Cooder echoes this: "Blues is like bluegrass or old gospel, it came from a way of life that is long gone…Music has social implications, especially traditional music. People sang about their life. If they were poor and broke or out of work and couldn't get a meal together or they were without shoes, that's what they sang about. You find me a millionaire or a billionaire does the same. Does Jeff Bezos write songs? I don't think so. Rich people don't have any use for it but poor people, working people, have always had music on their side. And the result is everything we know that has come before us. The hundreds of records, the thousands of songs. Everything, blues, bluegrass. Come on. So that's what I like. I like to play it, but I also like what it represents, or has represented."

And there they go, two seasoned veterans happily still in love with music. As Mahal says: “You could live 100 lifetimes and never cover all the great music on this planet.”

Ry Cooder on Paddy Moloney

Ry Cooder pauses after mention is made of the death of the Chieftains' Paddy Moloney with whom he collaborated on many projects. "Paddy was a dear friend. A person I'll always remember and hold in the highest regard. And fun. I mean you find me a more fun person. Even on the telephone I could be talking to him and he'd whip out his tin whistle at the other end of the line and start playing….And I'm sorry to say that I didn't spend as much time with him as I should have, you are always going to have regrets about these things. That's life. But I think we did some good work together. It's a wonderful thing about music as a lifetime thing. You meet these sensational people. And that's probably the best thing. You know guitar is good and I like it. Banjo is good and I like it. It's the people who count. That's the real story."

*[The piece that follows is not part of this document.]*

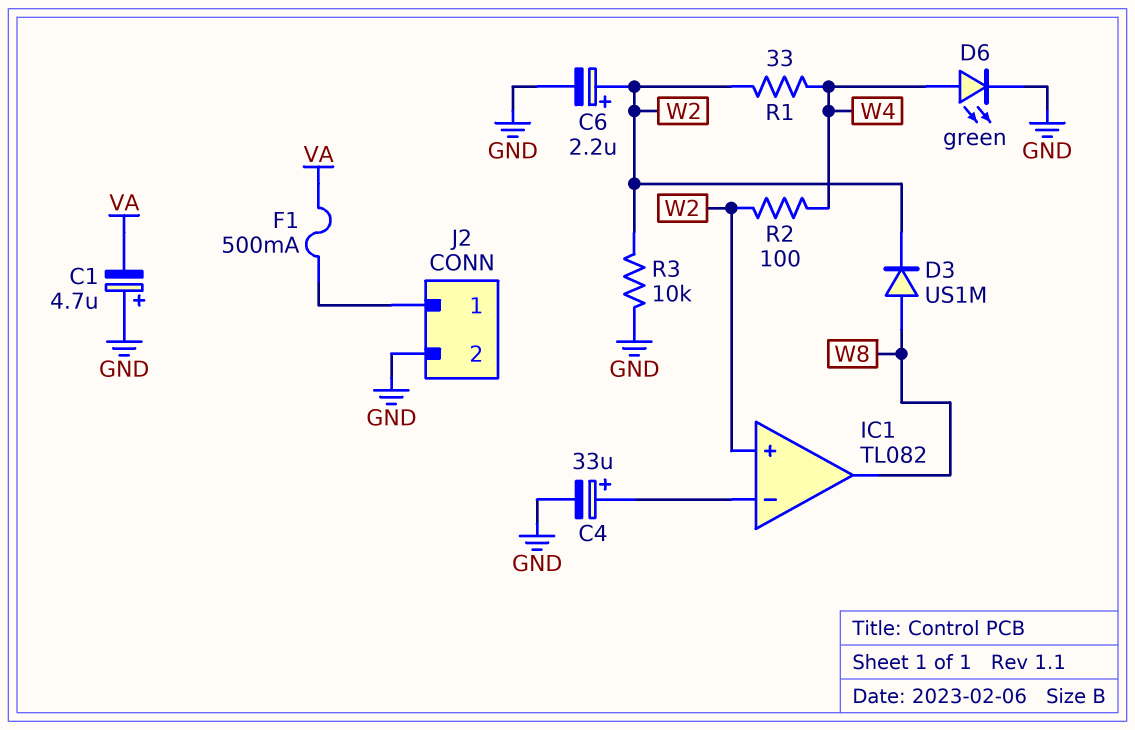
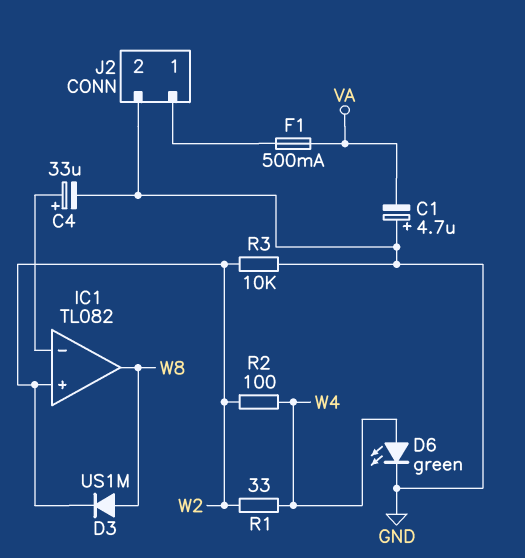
C6: 2.2uF (plus W2, minus GND) -> none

And the Irish connection continues. Cooder revealed that future projects may include working with Sligo traditional band Dervish.

Who were Terry and McGhee

Sonny Terry and Brownie McGhee were a remarkable duo who played a particular style of blues called Piedmont named after the American east coast area where they were raised. Terry, who was blind, was already a renowned harmonica player from his work with Blind Boy Fuller. But after the latter died in 1941 he enlisted McGhee as his partner. It was not the most harmonious of pairings. When they played a memorable Dublin show in 1982 all the talk was about how they didn’t speak to each other until they hit the stage.

Cooder thinks what he calls “Brownie’s presentation” was the issue. In the early 1960s, as their white liberal audience grew, McGhee had taken elocution lessons to make himself easier to understand and easier to employ – he was also a sometime actor as was Terry. It must be remembered that even top-notch African-American musicians struggled to make a good living. However, Terry viewed McGhee as pandering to a white audience, as laid on a “little thick”.

In addition, according to Cooder, McGhee was stepping into “mighty big shoes” when he replaced Fuller. “And I think Sonny used to give Brownie some s**t about not being Blind Boy Fuller. Nobody could be; Fuller was really good, a spectacular musician. So I think he was hard on Brownie that way. But when they got onstage, they hit it.”

Get On Board is released on Nonesuch Records next Friday. Sonny Terry and Brownie McGhee albums are available on streaming services and YouTube features some notable performances by the duo.